The possible problem I can imagine is that if differentiation consists of putting him with a group of children who have similar ability to him, and his abilities are over a year behind the 'expected', that might not be ideal. Probably the only reason your DC can't do the 'expected' things yet is because he hasn't been taught. The children in his group would be children who can't do these things despite having been taught. There might be a child who just wasn't ready yet, but would now be in a place where they can catch up with the average of the class; but most likely if your DC was in a group with similarly-able children, these children would have some kind of special needs. Teaching would be geared towards these needs; but not necessarily towards your DC's needs.

That's what I would pay attention to for when he starts. Though generally IMO at 6 he should be able to learn these things a lot faster than he would have at 4, so chances are he will catch up quickly.

FWIW, Teach Your Monster To Read is a fairly good app/website whilst being fun and a game. Also Maths Seeds (unfortunately subscription-based) - it covers all the curriculum maths topics, with 'lessons' and exercises. At 6, if there are no learning difficulties, and with a bit of 'real life' support on the side (so it is not all on the screen), I can imagine that if your DS did 20 minutes of maths seeds 5 times/week or so, he could quite easily reach end of Y1 level over the summer holidays (or maybe give it a full two months). I'm not saying you need this - you could teach it yourself too, without any screens at all.

Also Numberblocks on CBBies, and Alphablocks. Numberblocks is fantastic for number sense. Alphablocks for getting a sense of blending.

Naty1 Mon 02-Apr-18 18:10:45

Florin your ds would be ahead at my dd school.
The kids are on bands green to white or so. Most of the ones i kniw are turquoise or above. They are just starting on 2 digit addition and subtraction and i think that has gone over most of the kids heads. They have only done simple fractions like quarters. And cant actually apply number bonds yet. Ie dd could say number bonds to 10 in reception and 2 5 and 10s but cant do questions on it

Norestformrz Mon 02-Apr-18 18:49:33

There are only National expectations for each Key Stage not each year group so each school can set their own curriculum content so as you can see from the replies there is a huge variation as to what children are doing in Y1.

Raggsy Mon 02-Apr-18 19:51:22

Thank you brilliotic, very very useful.

He used to watch alphablocks when he was much younger, I think it helped him with his letters and some sounds, but I don't know how much it helped with overall reading. Perhaps I need to try and encourage it again, but I'm afraid more interesting cartoons will have taken over! I've already signed up for Teach Your Monster to Read, so we'll be trying that.

I'm going to have to try and find some more resources on the maths requirements, and especially the techniques/jargon etc.

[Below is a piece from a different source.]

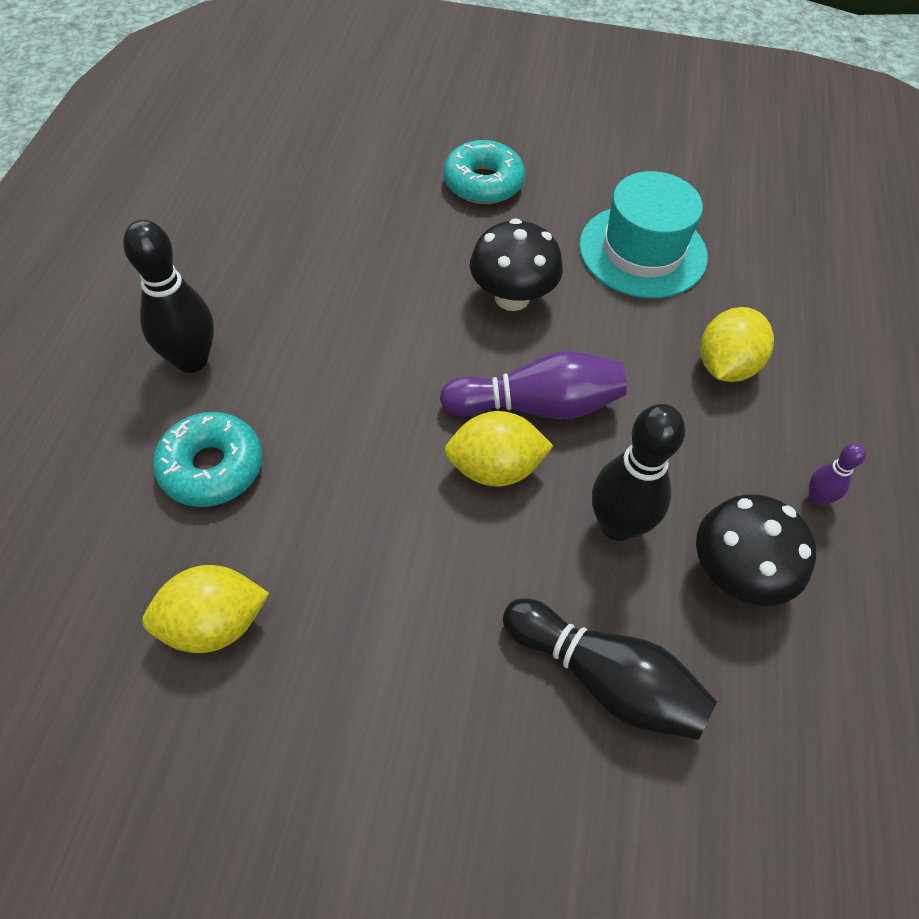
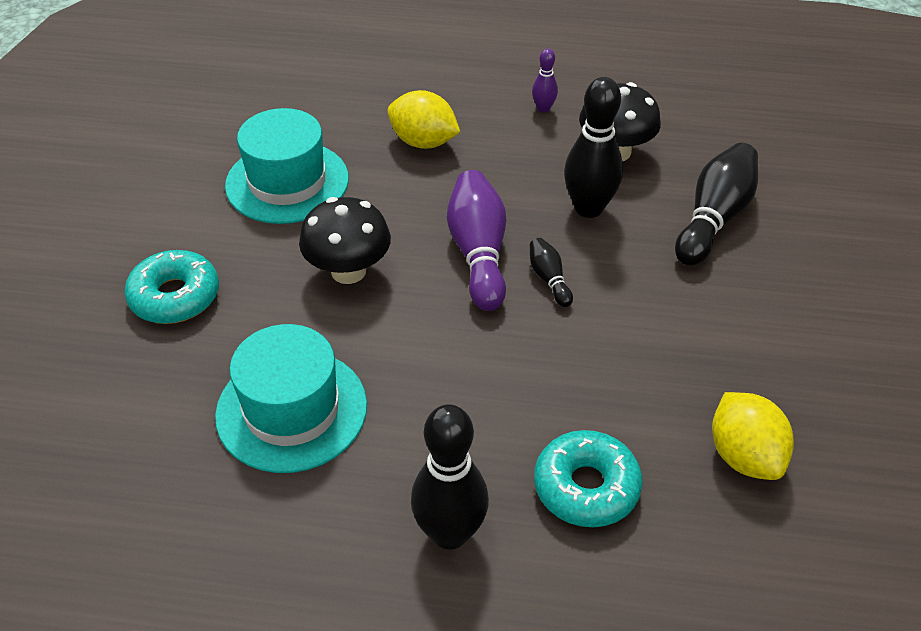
camera: 90 degrees left, 10 degrees down
(344, 259) = (291, 410): none -> turquoise hat
(495, 468) = (549, 279): yellow lemon -> black bowling pin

I can see that there's obviously a huge range, and it seems like there shouldn't be a problem with him getting teaching at the right level. I'll definitely keep an eye on whether his needs are being met, and try and top up anything ourselves, in the hope it'll let him move up at school.

OP’s posts: |
Norestformrz Tue 03-Apr-18 06:19:07

Many schools use the White Rose resources for maths. They're free but you need to register on the TES site to access them.